Korupsi Rp 50 Juta, Jangan Dipenjara

Korupsi Rp 50 Juta, Jangan Dipenjara

Ide baru muncul dari Jaksa Agung S.T. Burhanuddin. Koruptor Rp 50 juta ke bawah tak perlulah dipenjara. Sebab, biaya peradilan bisa ratusan juta rupiah. Akibatnya, negara tekor.

ITU dikatakan Jaksa Agung Burhanuddin di webinar bertajuk Keadilan Restoratif: Apakah Korupsi Rp 50 Juta Perlu Dipenjara?. Disiarkan virtual, Selasa, 8 Maret 2022.

Burhanuddin: ”Negara menanggung biaya hingga ratusan juta rupiah untuk menuntaskan sebuah perkara tindak pidana korupsi. Hal ini tentunya tidak sebanding antara biaya operasional dan hasil tindak pidana korupsi yang diperbuat pelaku."

Dilanjut: "Ditambah lagi, apabila si terpidana masuk dan kita eksekusi di dalam lapas, berapa per harinya uang makan yang harus keluar? Ini adalah ibarat peribahasa besar pasak daripada tiang."

Intinya, negara tekor dua kali. Tekor pertama di biaya peradilan. Tekor berikutnya di memberi makan napi koruptor.

Dilanjut: "Kiranya patut menjadi bahan diskursus bersama. Apakah perkara tersebut harus dilakukan penjatuhan sanksi pidana penjara atau dapat menggunakan mekanisme penjatuhan sanksi lain?"

Misalnya, penerapan restorative justice. Selama ini Polri sudah menerapkan restorative justice untuk kejahatan kecil.

Contoh restorative justice: Pencuri tabung elpiji di warung kaki lima di Kwitang, Jakarta Pusat, sebulan lalu. Pencuri dan korban dipertemukan polisi. Korban menyatakan ikhlas. Kasus selesai begitu saja, tanpa proses hukum.

Tapi, Burhanuddin tidak mencontohkan kasus tersebut. Ia mencontohkan kasus korupsi di Pontianak, Kalimantan Barat. Pungli senilai Rp 2,2 juta. Ia mempertanyakan, apakah kasus itu harus diproses dengan mekanisme hukum tindak pidana korupsi? Yang biayanya, ia katakan, ratusan juta rupiah?

Pungli itu kini ditangani Polresta Pontianak. Seorang wasit terima pungli Rp 2,2 juta. Kini perkaranya tahap pra penuntutan di Kejaksaan Negeri Pontianak.

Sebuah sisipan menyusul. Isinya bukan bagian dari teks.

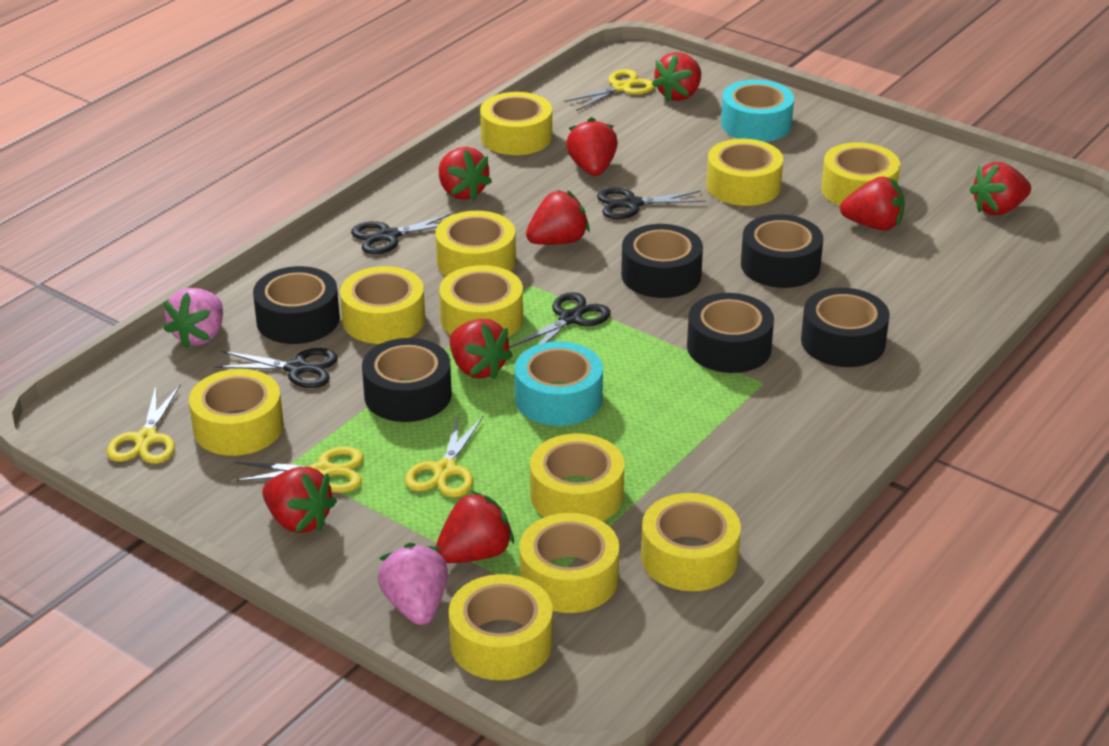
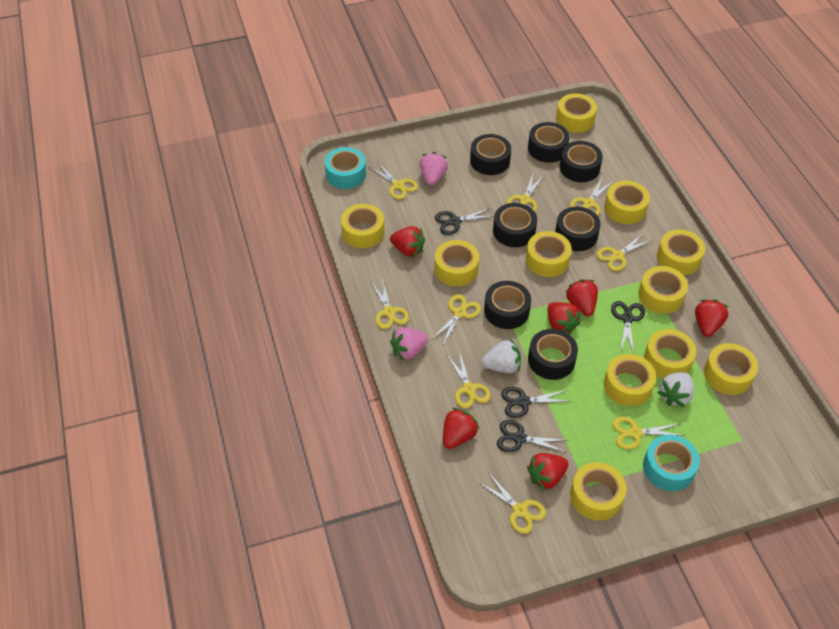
black tape: 6 -> 7
red strawberry: 9 -> 6
white strawberry: 0 -> 2
yellow scissors: 4 -> 9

Burhanuddin: "Maka, menurut hemat saya, penanggulangannya akan lebih tepat jika pendekatannya menggunakan instrumen finansial." Jelasnya, si koruptor mengembalikan uang yang dikorop. Atau hartanya disita untuk pengembalian.

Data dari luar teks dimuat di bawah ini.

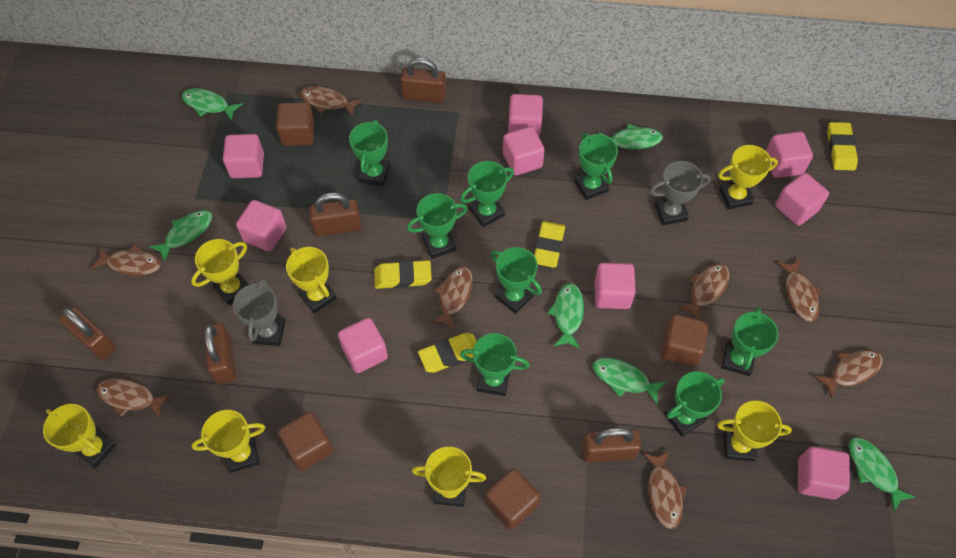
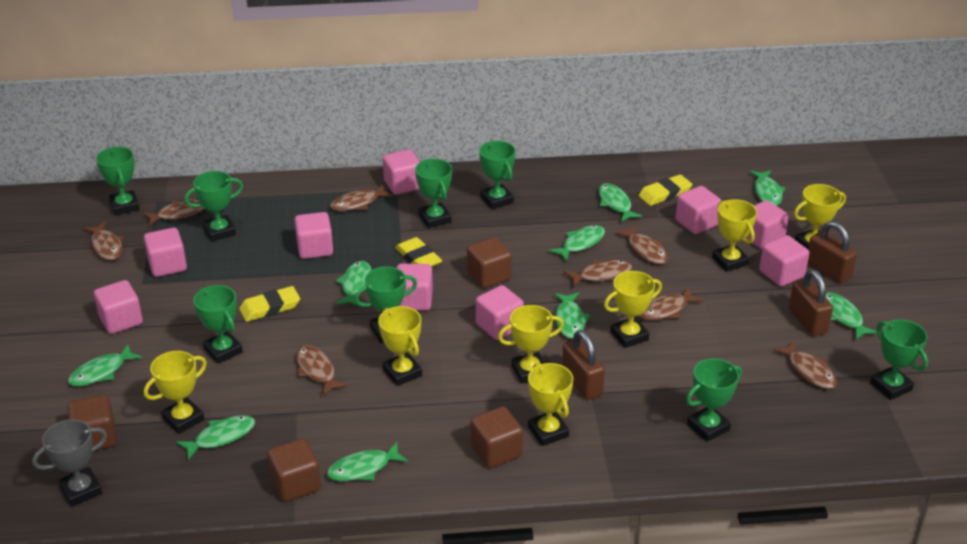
brown padlock: 5 -> 3
green fish: 6 -> 9
grey trophy: 2 -> 1
yellow eraser: 4 -> 3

Burhanuddin serius di ide baru itu. Pernyataan di webinar, Selasa (8/3) itu adalah kali kedua. Pernyataan yang sama ia lontarkan di rapat dengar pendapat dengan Komisi III DPR, Kamis, 27 Januari 2022.

Bahkan, Burhanuddin sudah mengimbau anak buahnya untuk menerapkan itu.

Burhanuddin: "Kejaksaan Agung telah mengimbau kepada jajaran untuk tindak pidana korupsi dengan kerugian keuangan negara di bawah Rp 50 juta untuk bisa diselesaikan cara pengembalian kerugian keuangan."